Category: Kingdom Hearts
Genre: Canon Compliant, Gen
Language: English
Status: Completed
Published: 2019-05-28
Updated: 2019-05-28
Packaged: 2020-03-20 17:57:27
Rating: General Audiences
Warnings: No Archive Warnings Apply
Chapters: 1
Words: 2,601
Publisher: archiveofourown.org
Story URL: https://archiveofourown.org/works/18997639
Author URL: https://archiveofourown.org/users/gourdier/pseuds/gourdier
Summary: Naminé, at two weeks old, travels through the castle and learns a little more about her powers.





	Paint me a Picture (paint me a dream)

It’s snowing in Castle Oblivion.

The flakes fall soft and soundless and they bite in a thousand pinpricks on Naminé’s uncovered skin. She holds out her arms and watches them melt.
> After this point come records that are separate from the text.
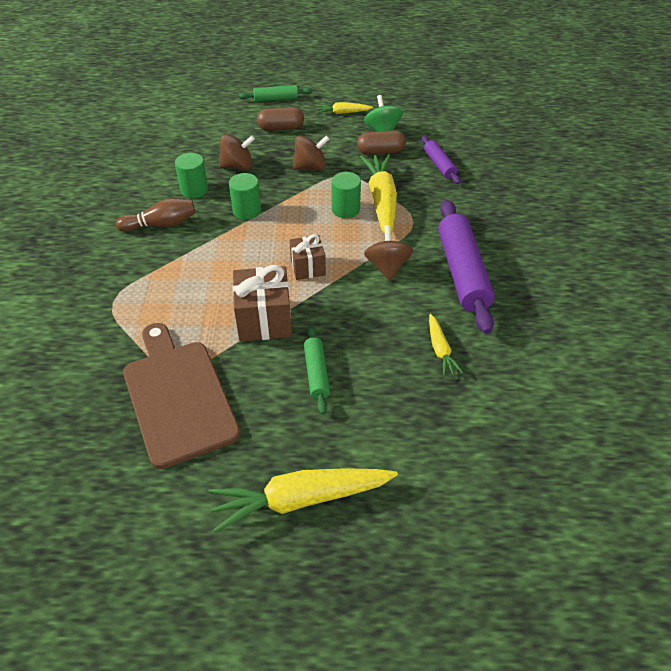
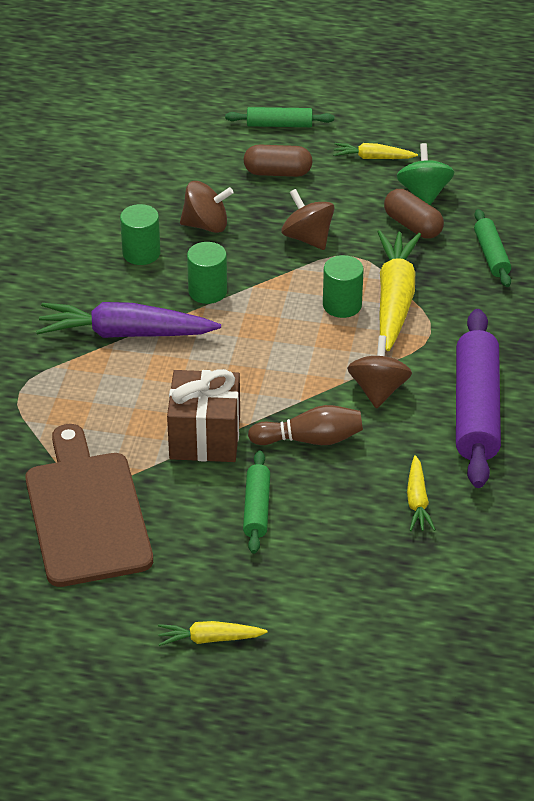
camera: 10 degrees right, 5 degrees down
(161, 224) = (91, 297): brown bowling pin -> brown bowling pin (310, 439)
(190, 248) = (125, 334): none -> purple carrot
(300, 499) = (209, 639): yellow carrot -> yellow carrot, size x0.51
(308, 267) = (273, 378): brown gift -> none
(310, 167) = (307, 238): brown spinning top -> brown spinning top turned 120 degrees counterclockwise
(380, 152) = (412, 225): brown capsule -> brown capsule turned 45 degrees clockwise
(439, 165) = (491, 255): purple rolling pin -> green rolling pin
The door bangs open and her limbs snap back protectively. Larxene stalks towards her on sharp, heavy boots.

“I know this is _your_ fault, you little witch. Whatever you’re trying to pull, make it stop.”

Her hands twist in her lap. Her shoulders go up.

“I don’t know how,” Naminé murmurs and jumps at the _bang!_ when Larxene’s fist hits the table. Sparks fly from the impact.

“Bull _shit_ ,” Larxene snarls, rows of white, white teeth bearing down on Naminé from above. “Don’t complain that you can’t control your powers when this is your fault. You can turn them off any time. Like, oh I don’t know, _right now_.”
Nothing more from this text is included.